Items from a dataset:
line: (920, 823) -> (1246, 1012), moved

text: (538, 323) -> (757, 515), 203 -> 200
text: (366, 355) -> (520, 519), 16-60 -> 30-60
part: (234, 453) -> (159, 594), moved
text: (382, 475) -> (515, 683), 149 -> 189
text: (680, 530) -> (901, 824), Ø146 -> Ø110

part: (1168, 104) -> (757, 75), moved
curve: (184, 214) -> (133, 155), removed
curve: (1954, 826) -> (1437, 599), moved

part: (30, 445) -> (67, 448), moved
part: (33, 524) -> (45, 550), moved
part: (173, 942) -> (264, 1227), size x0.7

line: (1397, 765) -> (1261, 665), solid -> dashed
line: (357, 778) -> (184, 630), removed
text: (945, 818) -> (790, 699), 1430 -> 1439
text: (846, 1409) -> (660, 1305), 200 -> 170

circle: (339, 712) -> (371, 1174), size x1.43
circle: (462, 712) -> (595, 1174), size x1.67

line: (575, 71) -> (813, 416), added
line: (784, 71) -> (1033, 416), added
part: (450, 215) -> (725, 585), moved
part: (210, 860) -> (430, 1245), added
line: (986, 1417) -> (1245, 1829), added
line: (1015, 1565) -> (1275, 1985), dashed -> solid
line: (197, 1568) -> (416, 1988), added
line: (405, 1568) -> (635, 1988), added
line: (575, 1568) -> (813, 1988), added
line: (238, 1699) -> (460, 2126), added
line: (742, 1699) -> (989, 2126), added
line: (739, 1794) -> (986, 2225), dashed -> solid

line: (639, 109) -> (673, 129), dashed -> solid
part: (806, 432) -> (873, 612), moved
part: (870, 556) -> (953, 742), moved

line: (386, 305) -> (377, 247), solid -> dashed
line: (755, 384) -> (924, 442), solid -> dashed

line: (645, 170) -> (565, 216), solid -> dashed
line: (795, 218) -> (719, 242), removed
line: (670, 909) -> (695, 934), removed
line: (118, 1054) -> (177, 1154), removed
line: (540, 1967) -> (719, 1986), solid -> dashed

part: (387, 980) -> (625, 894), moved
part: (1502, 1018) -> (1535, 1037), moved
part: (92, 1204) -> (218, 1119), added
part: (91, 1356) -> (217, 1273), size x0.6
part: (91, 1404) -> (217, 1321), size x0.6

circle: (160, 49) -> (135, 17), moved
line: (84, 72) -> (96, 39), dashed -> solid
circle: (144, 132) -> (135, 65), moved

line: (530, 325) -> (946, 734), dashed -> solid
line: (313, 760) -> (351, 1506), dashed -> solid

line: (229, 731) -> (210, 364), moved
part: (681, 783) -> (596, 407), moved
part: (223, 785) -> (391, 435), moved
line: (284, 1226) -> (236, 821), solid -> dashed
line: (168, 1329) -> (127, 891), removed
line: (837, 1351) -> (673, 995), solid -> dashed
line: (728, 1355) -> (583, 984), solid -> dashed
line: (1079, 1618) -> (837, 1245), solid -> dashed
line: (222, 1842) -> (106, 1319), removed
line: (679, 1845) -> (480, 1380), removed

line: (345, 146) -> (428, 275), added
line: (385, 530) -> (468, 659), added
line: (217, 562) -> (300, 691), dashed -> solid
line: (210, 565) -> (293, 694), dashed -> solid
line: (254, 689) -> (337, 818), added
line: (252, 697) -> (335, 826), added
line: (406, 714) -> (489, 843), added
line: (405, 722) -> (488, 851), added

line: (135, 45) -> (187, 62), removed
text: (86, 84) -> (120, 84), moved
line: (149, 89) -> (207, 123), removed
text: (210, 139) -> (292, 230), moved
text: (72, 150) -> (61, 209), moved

## [THE TASK]
Starting with the line that contains "line: (405, 722) -> (488, 851), added", return each line through the last one of the data above, exactly as written and nothing more.

## [YOUR RESPONSE]
line: (405, 722) -> (488, 851), added

line: (135, 45) -> (187, 62), removed
text: (86, 84) -> (120, 84), moved
line: (149, 89) -> (207, 123), removed
text: (210, 139) -> (292, 230), moved
text: (72, 150) -> (61, 209), moved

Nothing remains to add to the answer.